From what I've gathered, our usual book-clubbers are not particularly knowledgeable about Murakami, even though he seems to be increasingly regarded as one of the world's great living authors. My experience is limited to The Wind-Up Bird Chronicle (true, it's considered the masterpiece, but my reading was so long ago that it barely registers now).

Perhaps we should all begin with this terrific recent NY-Mag piece, which asserts that the author "has produced, over time, one of the world’s most distinctive bodies of work: three decades of addictive weirdness that falls into an oddly fascinating hole between genres (sci-fi, fantasy, realist, hard-boiled) and cultures (Japan, America), a hole that no writer has ever explored before, or at least nowhere near this deep. Over the years, Murakami’s novels have tended to grow longer and more serious — the sitcom references have given way, for the most part, to symphonies — and now, after a particularly furious and sustained boil, he has produced his longest, strangest, most serious book yet."

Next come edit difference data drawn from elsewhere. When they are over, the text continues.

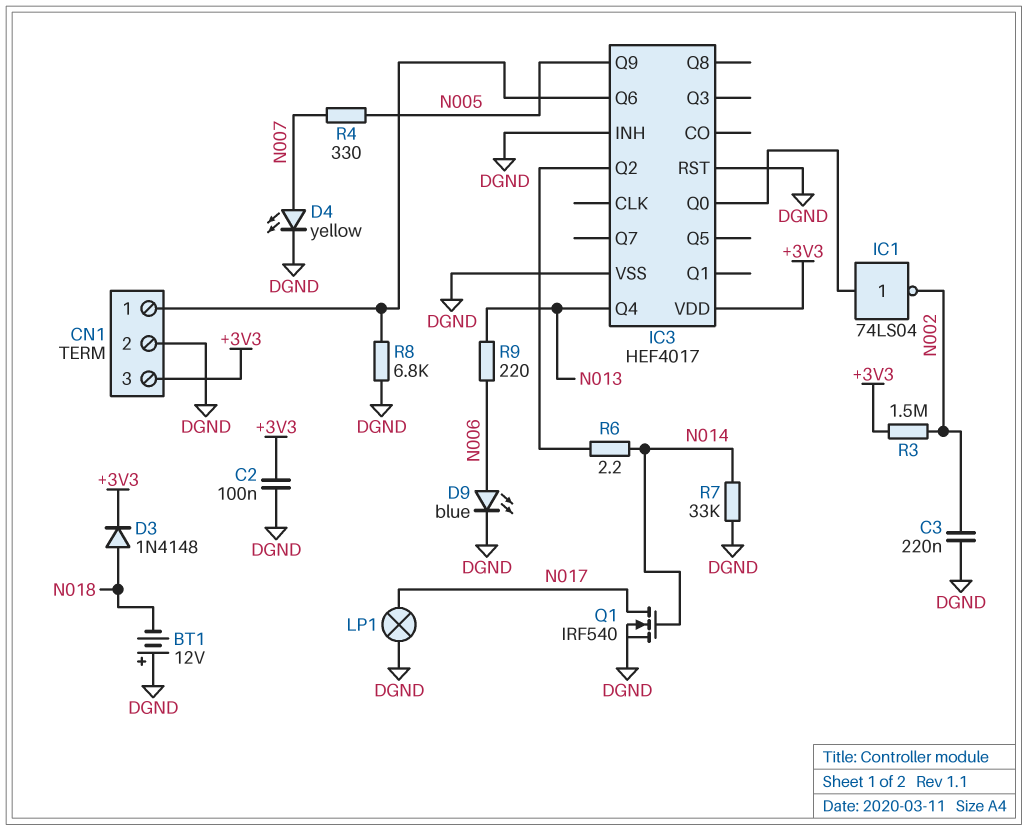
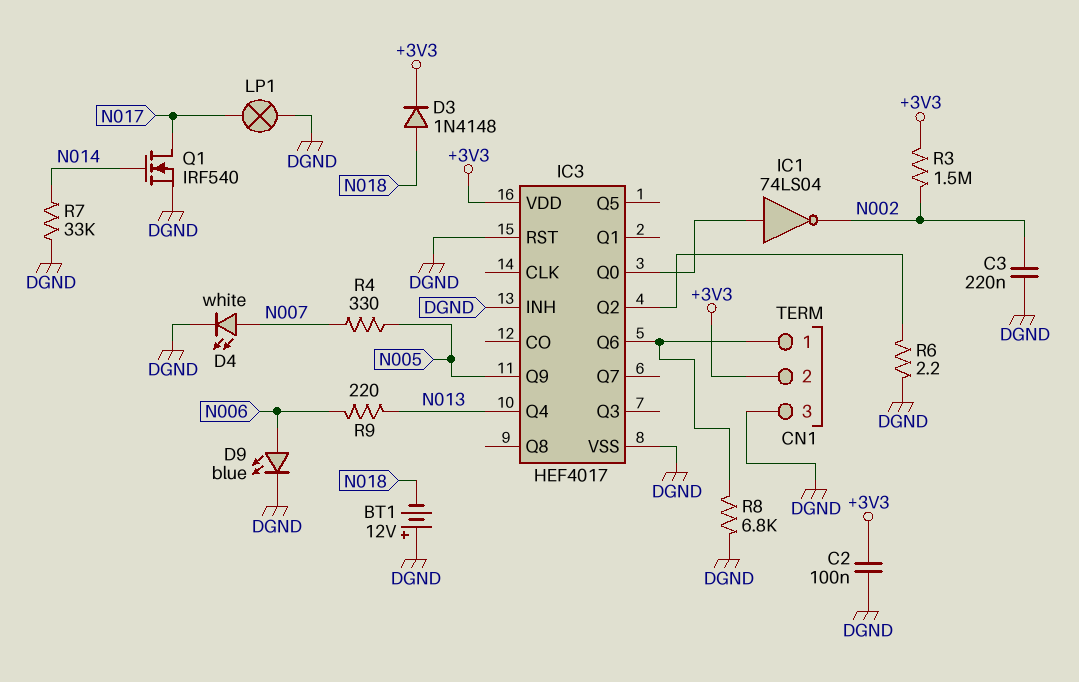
CN1 pin 2: DGND -> +3V3
CN1 pin 3: +3V3 -> DGND
D4: LED yellow (A N007, K DGND) -> LED white (A N007, K DGND)
R6: 2.2 (IC3/Q2, N014) -> 2.2 (DGND, IC3/Q2)

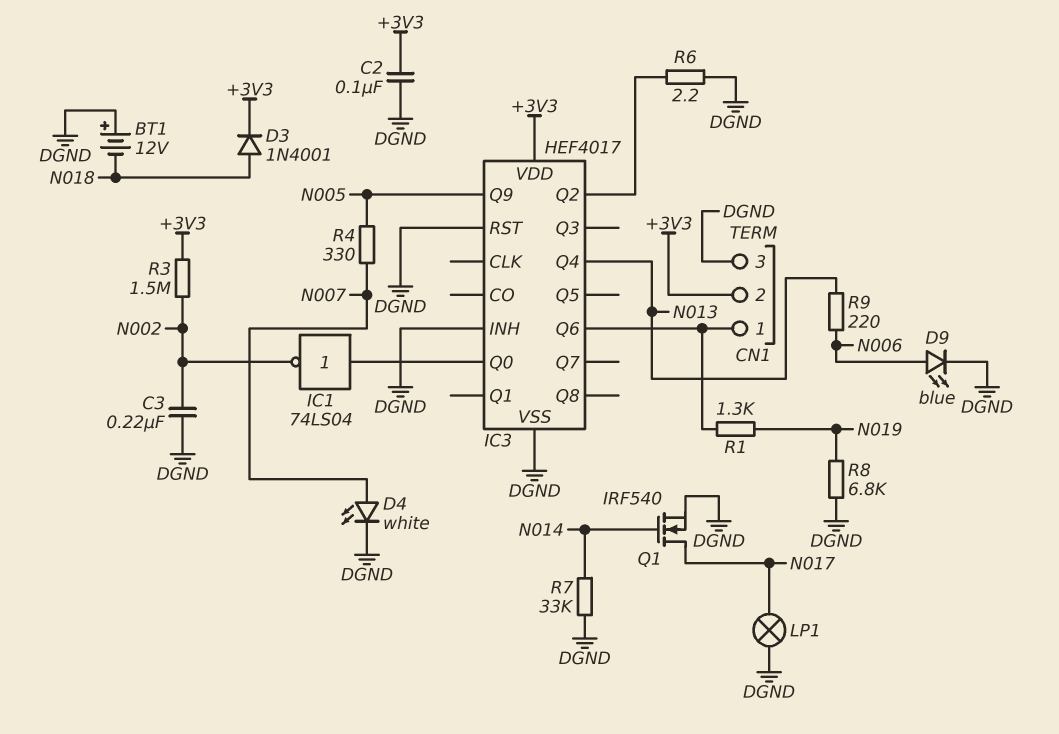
D3: diode 1N4148 (A N018, K +3V3) -> diode 1N4001 (A N018, K +3V3)
R1: none -> 1.3k (CN1/1, N019)
R8: 6.8k (CN1/1, DGND) -> 6.8k (DGND, N019)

Not yet convinced that you need to devote two months to this project? Then try this:

"About halfway through, the book launches itself to such rarefied supernatural heights (a levitating clock, mystical sex-paralysis) that I found myself drawing exclamation points all over the margins."

Yep, that's how we'll be spending January, folks. Join us if you dare.

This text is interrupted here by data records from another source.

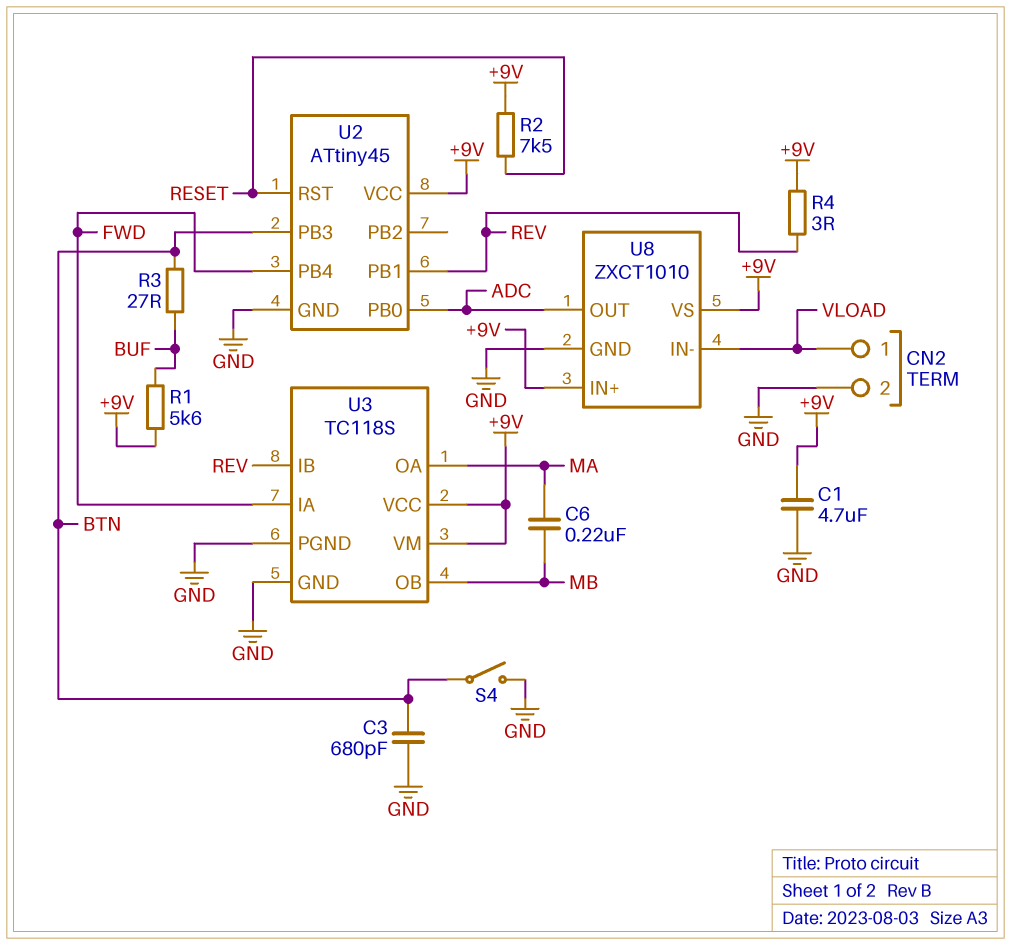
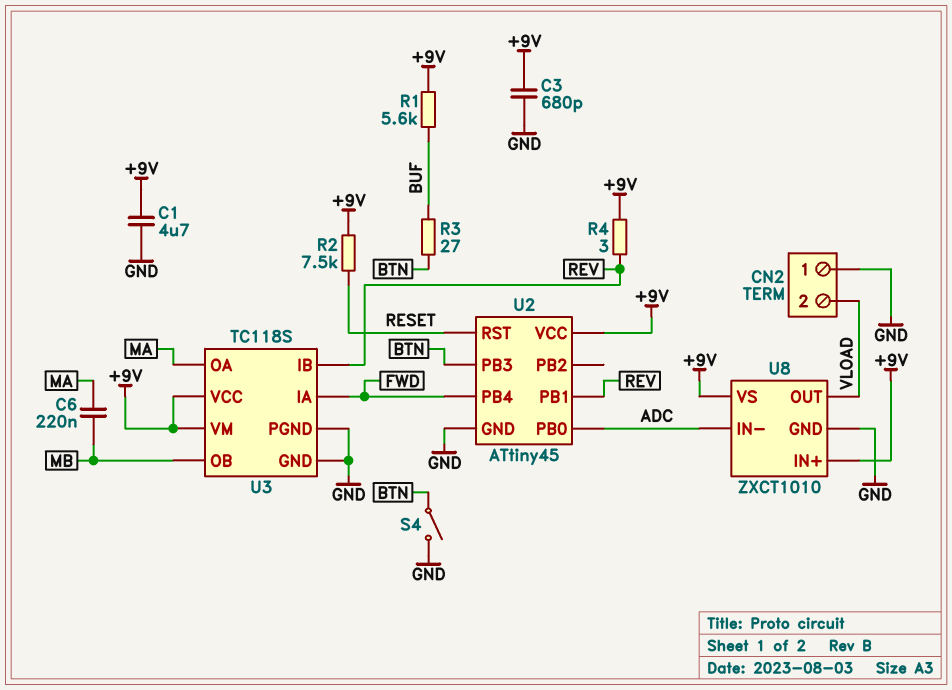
C3: 680pF (BTN, GND) -> 680pF (+9V, GND)
CN2 pin 1: VLOAD -> GND
CN2 pin 2: GND -> VLOAD
U8 pin IN-: VLOAD -> ADC
U8 pin OUT: ADC -> VLOAD

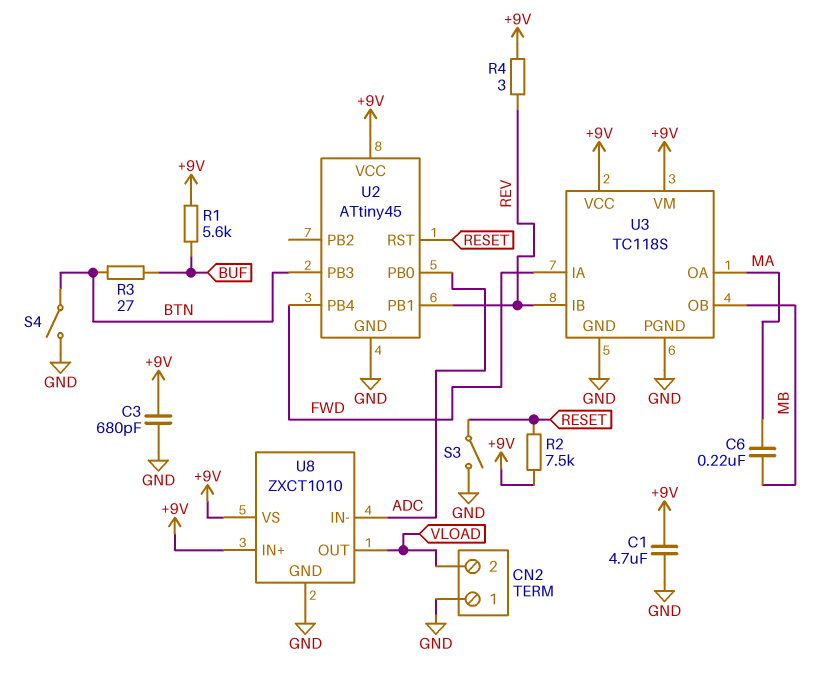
S3: none -> switch (GND, RESET)

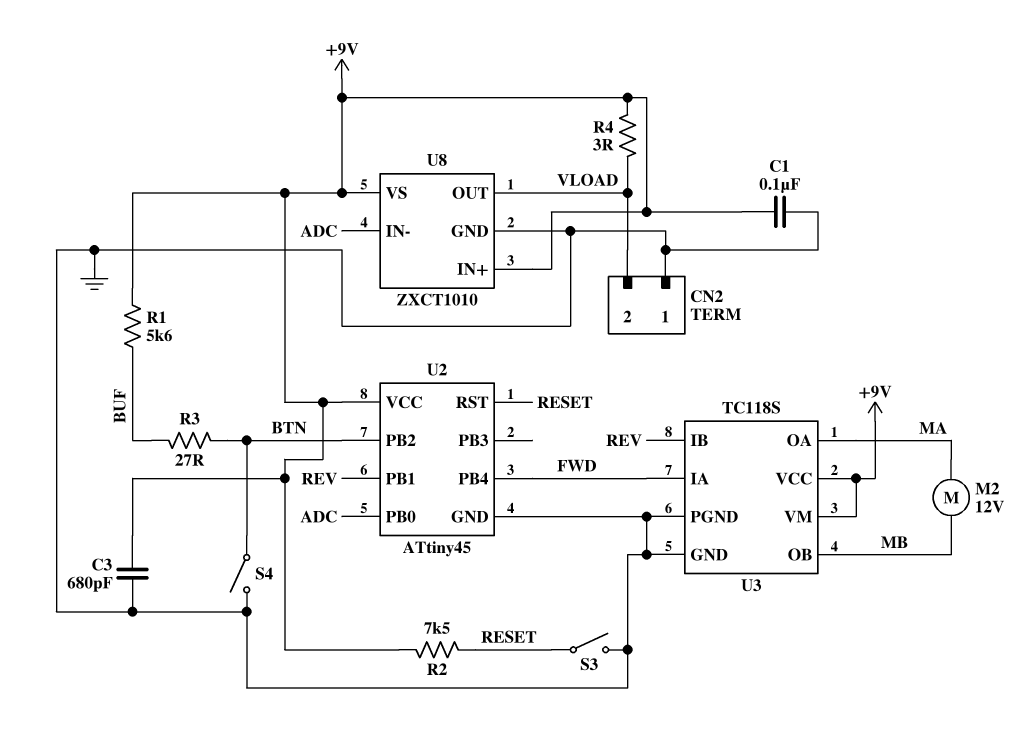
C1: 4.7uF (+9V, GND) -> 100nF (+9V, GND)
C6: 220nF (MA, MB) -> none
M2: none -> motor 12V (MA, MB)
R4: 3 (+9V, REV) -> 3 (+9V, VLOAD)
U2 pin PB2: none -> BTN
U2 pin PB3: BTN -> none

[Minor spoilers in next section]

As for me, I'm about 80 pages in and enjoying the dual narratives. So far I'm a little more intrigued by the inquiry into the nature and process of art and writing in the Tengo sections than I am by the "down the rabbit hole" tale (in this case, the "down the elevated expressway ladder" tale) of Aomame. But I'm also having a blast wondering what Bananasuit will say about Murakami's creation of his lead female character (Aomame, which means "green peas") and especially a wild scene in which she beds an old dude because she likes the shape of his head and then feels an overpowering desire to kill him.

Let's take a look at this portentous passage in the opening paragraph:

"...he stared straight ahead at the endless line of cars stretching out on the elevated expressway, like a veteran fisherman standing in the bow of his boat, reading the ominous confluence of two currents."

Is this simile also a description of the novel's narrative technique, with its two stories of Aomame and Tengo gradually converging? (at least I'll assume they converge). Or does it suggest the notion of various realities colliding, which seems to be the case so far despite Chapter One's philosophizing cabbie telling us and Aomame (in bold print no less!) that "There's always only one reality."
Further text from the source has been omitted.